Neues Timberjacks bei Dresden startet mit BossHoss-Konzert
Bannewitz. Es hat gedauert. Länger als geplant - doch steht es jetzt: An der B170, unweit des Bannewitzer Ortsrands, reckt sich ein mächtiges Blockhaus aus riesigen Baumstämmen in den sächsischen Himmel. Der Stier über dem Eingang grüßt jeden, der auf der Bundesstraße in Richtung Dresden unterwegs ist. Das Timberjacks Bannewitz öffnet im Mai seine Türen – und wird damit das zehnte Restaurant der gleichnamigen Göttinger Gastrokette.

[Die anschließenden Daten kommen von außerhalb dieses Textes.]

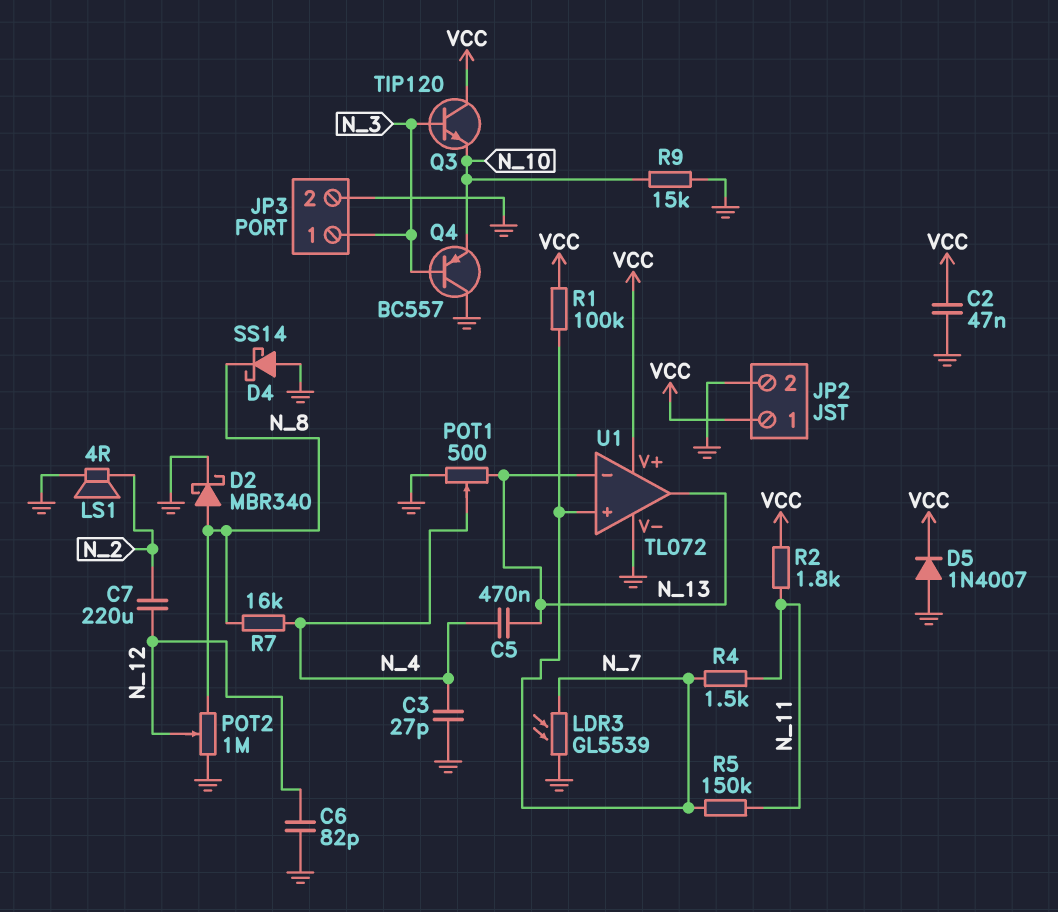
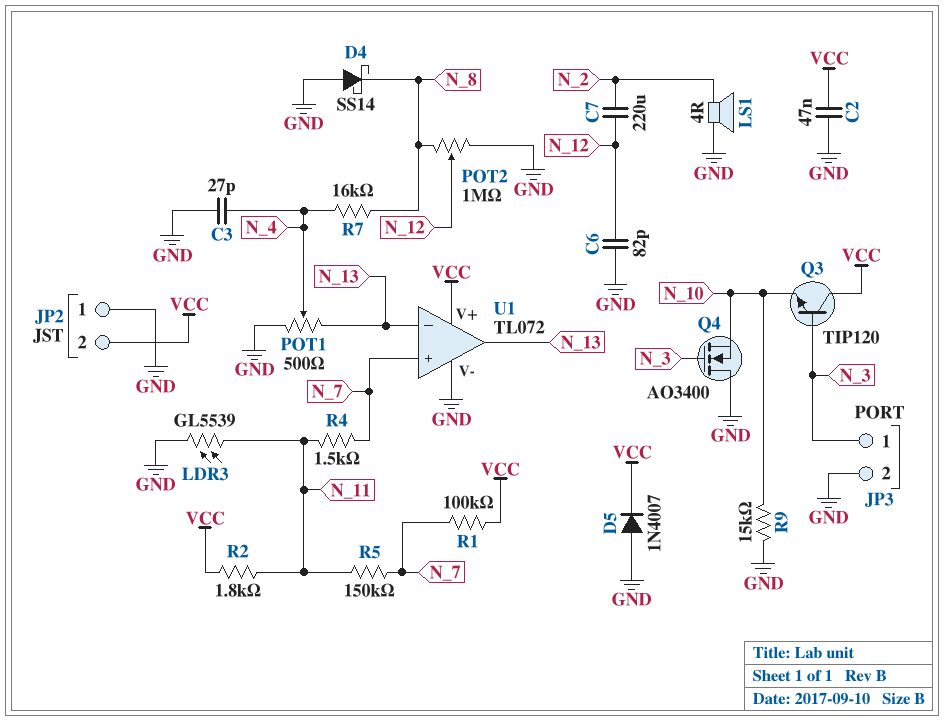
C5: 470nF (N_4, N_13) -> none
D2: schottky MBR340 (A N_8, K GND) -> none
JP2 pin 1: VCC -> GND
JP2 pin 2: GND -> VCC
LDR3: GL5539 (GND, N_7) -> GL5539 (GND, N_11)
Q4: PNP BC557 (B N_3, C GND, E N_10) -> NMOS AO3400 (G N_3, D GND, S N_10)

Einen konkreten Termin will das Unternehmen noch nicht nennen. „Es wird im Mai werden", sagt ein Sprecher auf Nachfrage - mehr nicht. Qualität vor Schnelligkeit: Das ist bei Timberjacks kein Marketingversprechen, sondern offenbar gelebte Praxis.
Ein Konzert als Generalprobe
Den ersten Blick ins Innere bekommen ausgewählte Gäste schon früher - und zwar am 2. Mai. Dann spielen Alec Völkel und Sascha Vollmer von „The BossHoss" als Duo unplugged im noch ganz frischen Gastraum. Das Konzert ist ausverkauft, rund 350 Gäste werden erwartet. Wer ein Ticket ergattert hat, darf sich auch kulinarisch auf eine Kostprobe freuen: „Geplant ist ein Flying Buffet mit einer Auswahl der Speisen, die wir später auf der Karte haben werden. Außerdem dürfen die Gäste die typische Timberjacks-Atmosphäre genießen", wurde Timberjacks-Gründer Thomas Kemner bei sächsische.de zitiert.

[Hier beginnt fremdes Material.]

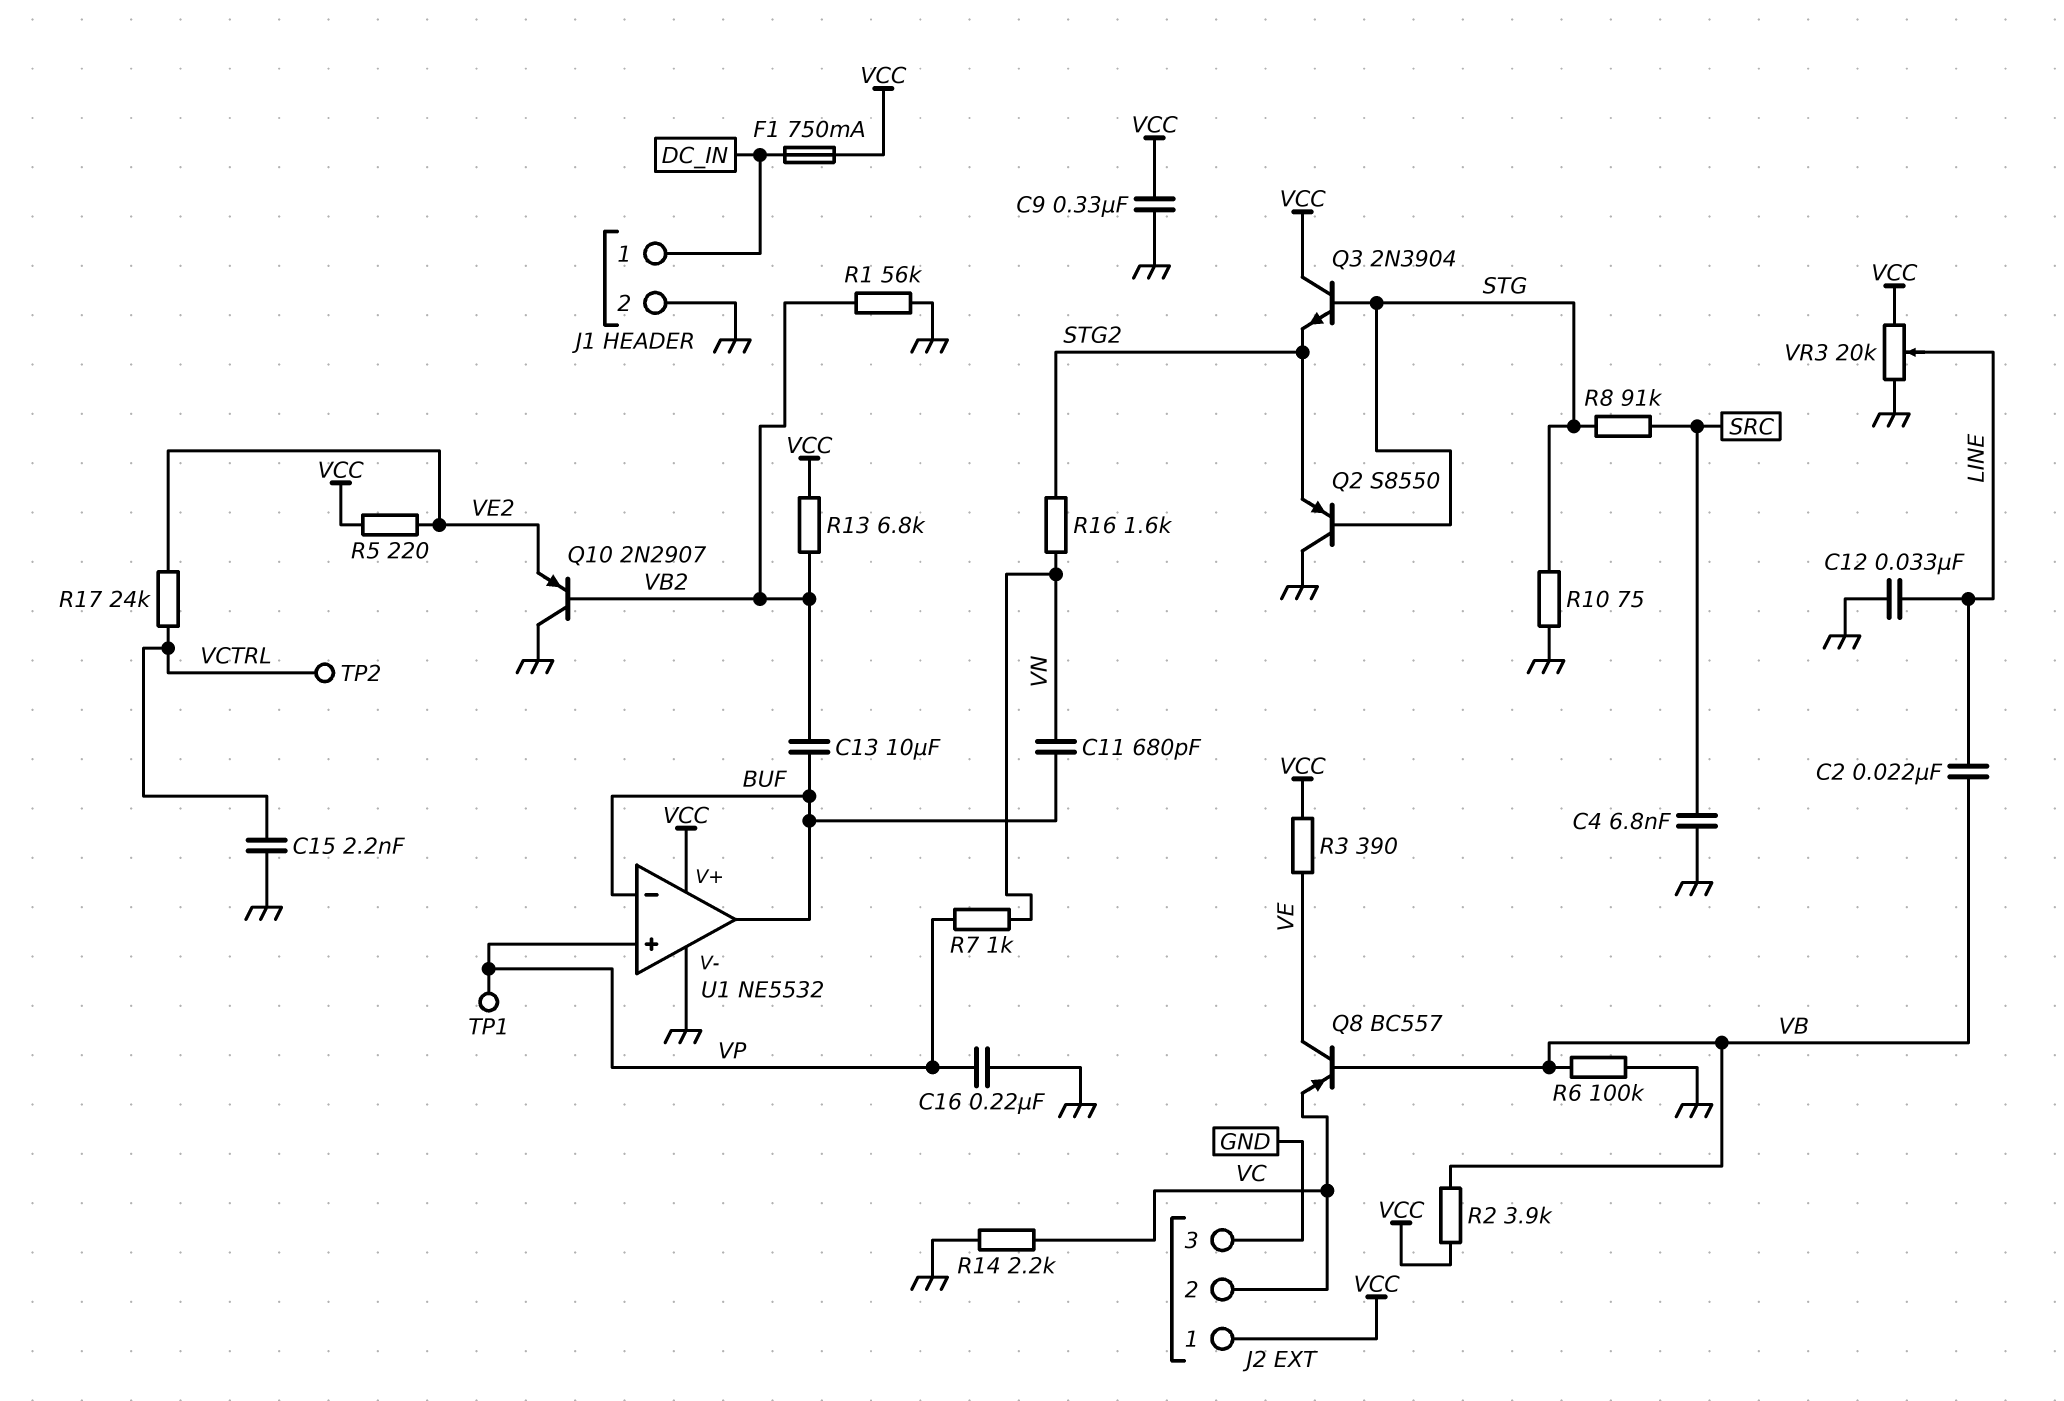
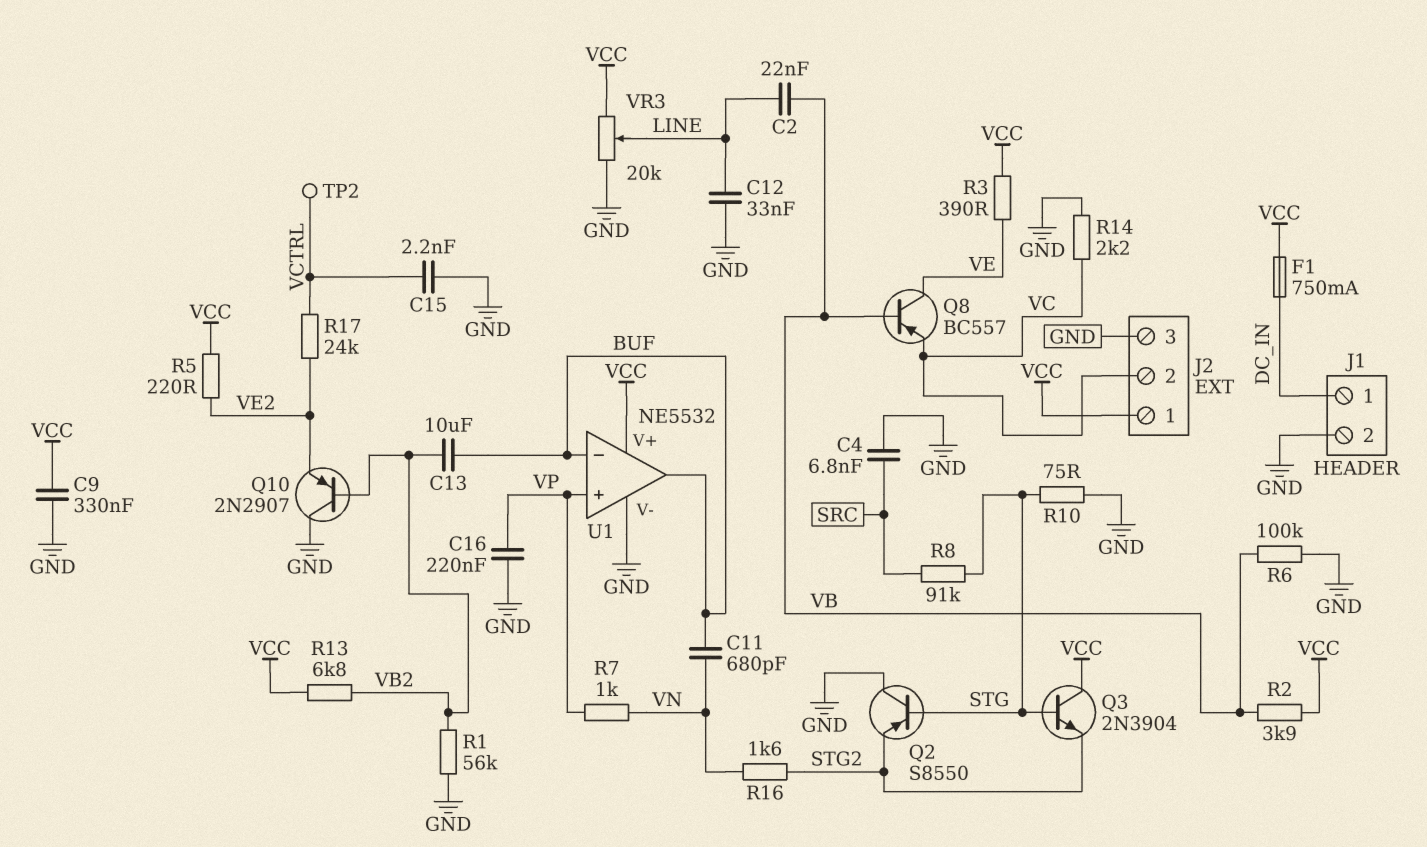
TP1: test point (VP) -> none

Das Konzertformat ist dabei kein Zufall: Es knüpft bewusst an die legendäre MTV-Unplugged-Serie an – Intimität statt Stadionrock, Gitarre statt Pyrotechnik. Nach dem Auftritt folgen Flying Buffet und Aftershow-Party. Für Bannewitz, das bislang nicht als Livemusik-Hotspot bekannt war, ist das eine neue Qualität. Weitere Konzerte folgen im Jahresverlauf: The Baseballs sind für den 26. September angekündigt, Glasperlenspiel für den 21. November.
Von Göttingen in den Osten
Timberjacks ist ein Phänomen der deutschen Gastrolandschaft. Thomas Kemner, Jahrgang 1977, eröffnete 2016 das erste Restaurant in Göttingen – inspiriert von einer Reise nach Los Angeles. Das Konzept: amerikanisches Blockhaus-Flair, keine Convenience-Produkte, dafür frisch zubereitete Steaks, Burger, BBQ, Burritos und hausgemachte Cheesecakes. Dazu ein Kamin, eine Rodeo-Anlage, ein riesiger LED-Bildschirm für Sportübertragungen – und Live-Konzerte.

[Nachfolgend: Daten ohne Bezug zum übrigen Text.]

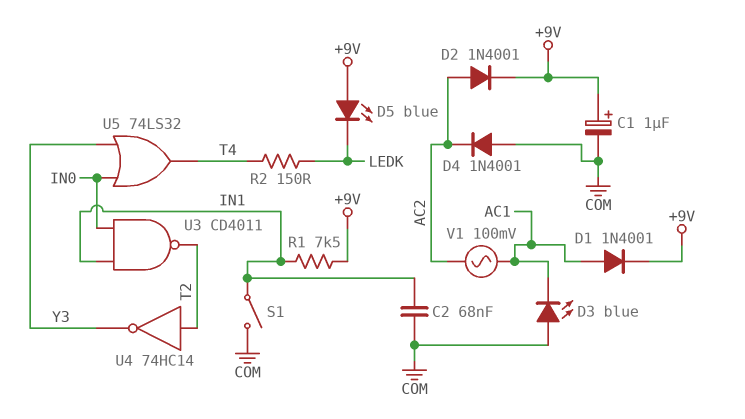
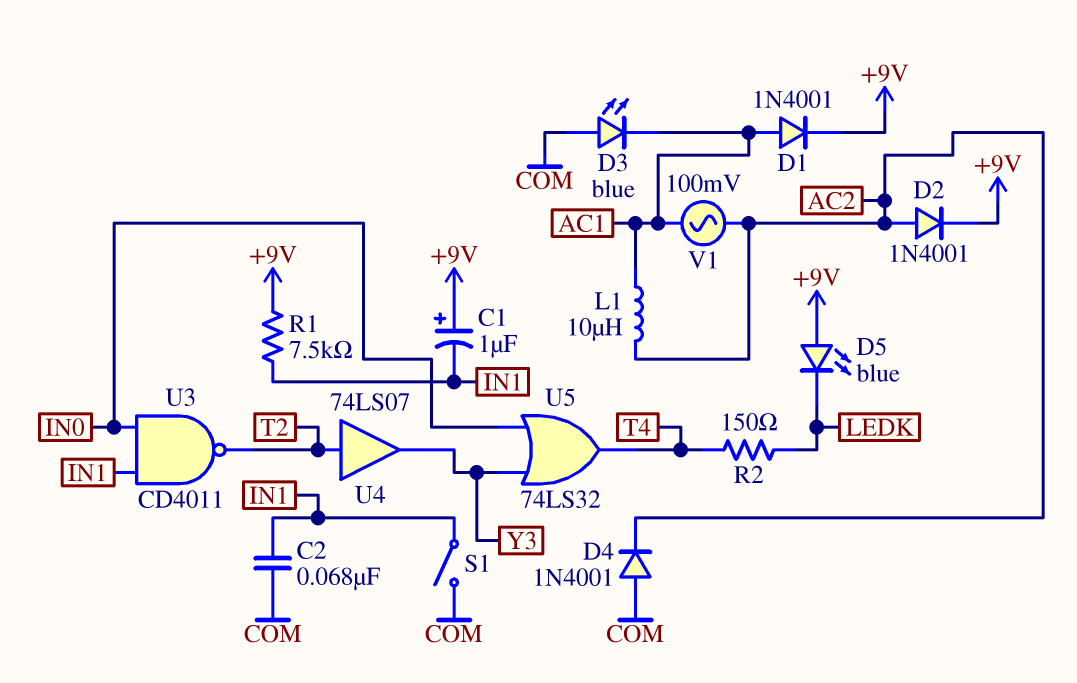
C1: 1uF (plus +9V, minus COM) -> 1uF (plus +9V, minus IN1)
L1: none -> 10uH (AC1, AC2)
U4: NOT 74HC14 (in T2, out Y3) -> buffer 74LS07 (in T2, out Y3)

Mit Bannewitz wagt die Kette nun erstmals den Sprung nach Ostdeutschland. Dass es ausgerechnet die Gemeinde südlich von Dresden geworden ist und nicht eine der Großstädte, entspricht der Timberjacks-Philosophie: Die Standorte liegen bewusst an gut erreichbaren Ausfallstraßen, oft in Gewerbegebieten am Stadtrand. Timberjacks setzt auf Einzugsgebiete, nicht auf Laufkundschaft.
Ob nach Bannewitz irgendwann ein zweites sächsisches Timberjacks – etwa im Raum Leipzig – folgt, bestätigt das Unternehmen derzeit nicht.